Member of the Legislative Assembly of Manitoba for Turtle Mountain
- In office September 11, 1990 – April 25, 1995
- Preceded by: Denis Rocan
- Succeeded by: Merv Tweed

Personal details
- Born: David Robert Rose August 9, 1933 Medora, Manitoba
- Died: January 7, 2000 (aged 66) Souris, Manitoba

= Bob Rose (Western Manitoba politician) =

Canadian politician

David Robert "Bob" Rose (August 9, 1933, in Bunclody, near Souris, Manitoba – January 7, 2000) was a Canadian politician in Manitoba. He was a member of the Legislative Assembly of Manitoba from 1990 to 1995 representing the rural riding of Turtle Mountain for the Progressive Conservative Party.

The son of David Francis Rose and Mary Cummings Gordon, Rose was educated at the University of Manitoba in the Faculty of Agriculture, and worked as a farmer as well as distributing seed in Canada and the United States.
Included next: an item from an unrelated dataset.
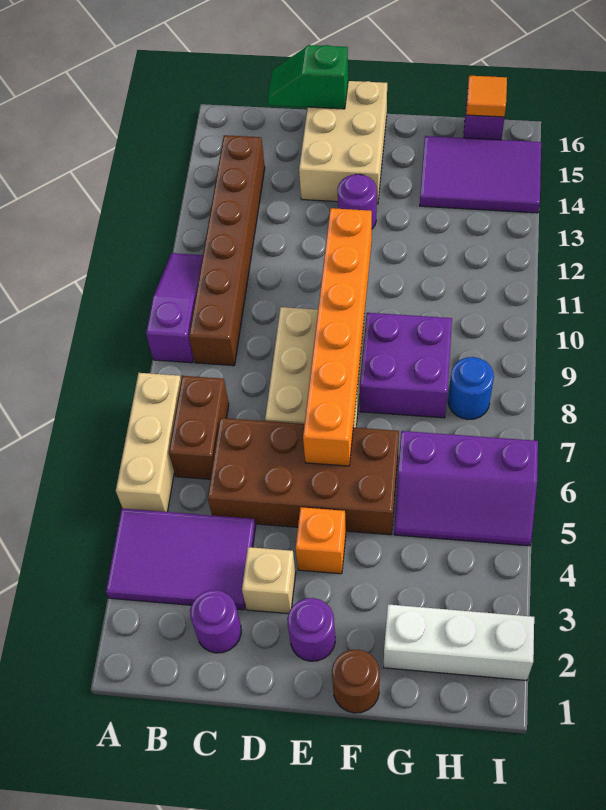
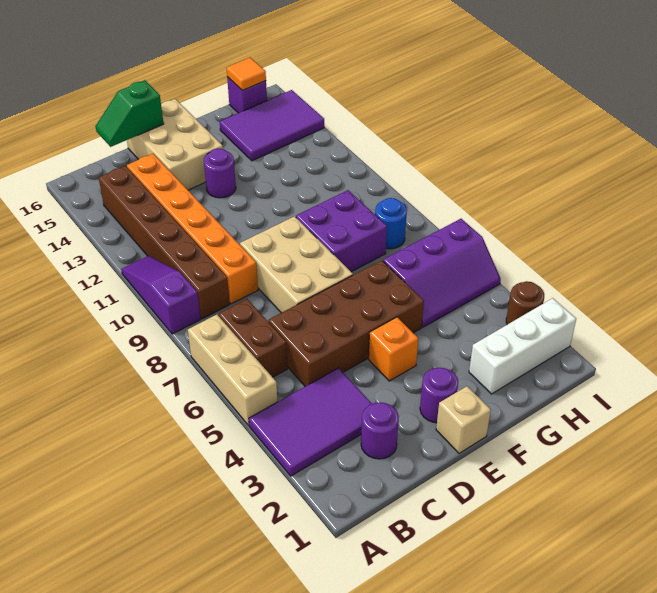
tan brick D3 level 1 -> tan brick E1 level 1
orange brick E6:E11 level 2 -> orange brick C9:C14 level 1
brown round brick F1 level 1 -> brown round brick I3 level 1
He was a school trustee on the Bunclody School Board, and spent 17 years as a representative to the Souris Valley School Division. He also served six terms on the Manitoba Association of School Trustees and was president of this organization in 1982–83. In 1956, he married Lois Marie Miles.

Rose was elected to the legislature in the 1990 provincial election, defeating Liberal Doug Collins by about 2700 votes. He was not appointed to Premier Gary Filmon's Cabinet, and announced his retirement from the legislature in 1995, at age 61. During his time in the assembly, he was a supporter of balanced-budget legislation.

In 1999, he was commissioned by the Manitoba government to undertake a study of recent flood damage in southwestern Manitoba. He died in Souris in 2000.